Into this unpleasant state of affairs stepped a young preacher who believed that this country should be what it advertised itself to be. If we were going to claim to be the defender of democracy abroad, then we should practice it at home. If the United States claimed to be a nation founded upon the principle “that all men are created equal,” then it should not be a nation with second class citizens.
According to King, an American should not be denied the right to vote because of his or her race. An American should not be denied admission to a public university because of his or her race. An American should not have to search high and low for a “Colored Only” motel when he or she travels.
An American should not, as Dr. Martin Luther King put it, have to “go out and face a system that stared me in the face every day saying you are ‘less than;’ you are not ‘equal to.'” This was the reality facing thousands of people in this country less than a lifetime ago.
King did not single-handedly end legal segregation in this country. The contributions of thousands of people of all races and backgrounds accomplished that. But King’s leadership and articulation nurtured a revolution, and also prevented a bloodbath.
It would have been very easy for Dr. King and others to suggest an armed revolt.
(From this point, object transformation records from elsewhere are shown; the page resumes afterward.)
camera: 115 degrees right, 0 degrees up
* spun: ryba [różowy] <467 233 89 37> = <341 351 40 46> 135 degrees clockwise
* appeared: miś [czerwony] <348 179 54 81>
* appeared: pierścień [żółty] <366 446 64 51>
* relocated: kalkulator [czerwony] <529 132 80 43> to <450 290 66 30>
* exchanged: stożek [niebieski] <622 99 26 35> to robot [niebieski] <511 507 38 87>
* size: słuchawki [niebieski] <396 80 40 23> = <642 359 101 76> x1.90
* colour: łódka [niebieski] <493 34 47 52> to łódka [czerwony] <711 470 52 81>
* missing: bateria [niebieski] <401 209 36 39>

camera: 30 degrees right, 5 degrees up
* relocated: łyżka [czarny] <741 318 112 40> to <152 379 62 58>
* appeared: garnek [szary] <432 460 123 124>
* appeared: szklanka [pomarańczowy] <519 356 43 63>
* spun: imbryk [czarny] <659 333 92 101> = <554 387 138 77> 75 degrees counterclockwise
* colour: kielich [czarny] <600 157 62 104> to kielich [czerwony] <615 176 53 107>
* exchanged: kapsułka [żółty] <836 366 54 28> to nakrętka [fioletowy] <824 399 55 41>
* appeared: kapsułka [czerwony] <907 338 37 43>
King could have said “Let us arm ourselves, take by force what the white man denies us, fight fire with fire and repay blood for blood.” And in doing so, he would have sparked a nightmare we might still be in the middle of.
King instead chose to heed the advice of a young preacher/carpenter who once said, “Love your enemies; bless them that curse you.”
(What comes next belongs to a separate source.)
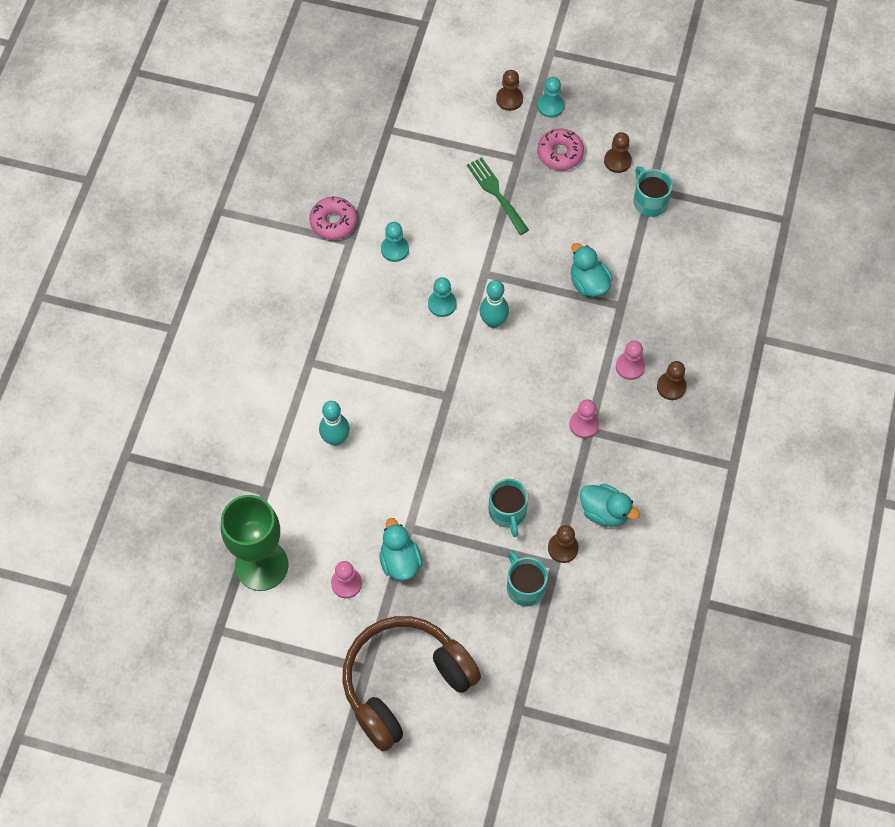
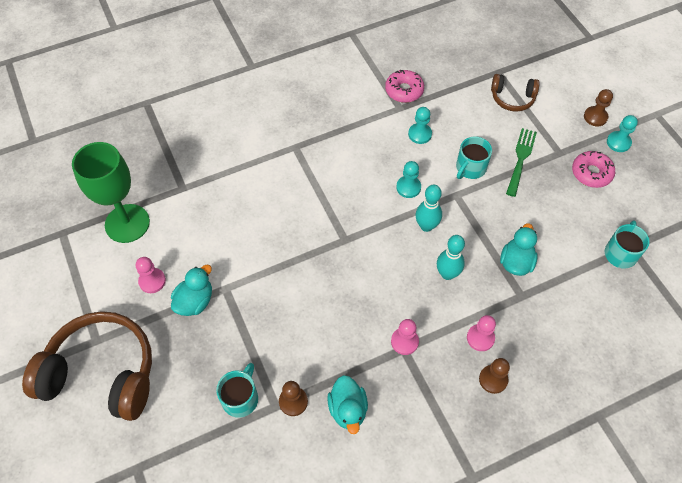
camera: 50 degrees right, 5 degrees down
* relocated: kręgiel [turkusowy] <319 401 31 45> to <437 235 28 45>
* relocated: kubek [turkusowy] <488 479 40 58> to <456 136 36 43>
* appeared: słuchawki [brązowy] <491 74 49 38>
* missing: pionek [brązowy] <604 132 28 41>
So we now come to the question why a holiday honoring King is necessary. We do not simply celebrate a “black” holiday-we celebrate being Americans. We celebrate a man who said, “injustice anywhere is a threat to justice everywhere,” and went out to do something about it.
More than that, though, we celebrate people who cared enough about this country to try and right what was wrong with it without trying to destroy it in the process. We celebrate the courage of those who stood up and said, “I am an American; this is my country too. I helped build it. I helped defend it. I count. I will be heard. I will no longer tolerate the denial of God-given and constitutional rights to myself, my family or my countrymen.”
Last but not least, we celebrate what is possible when we dare to “have a dream.”
Tony Odom is a graduate student in the history department.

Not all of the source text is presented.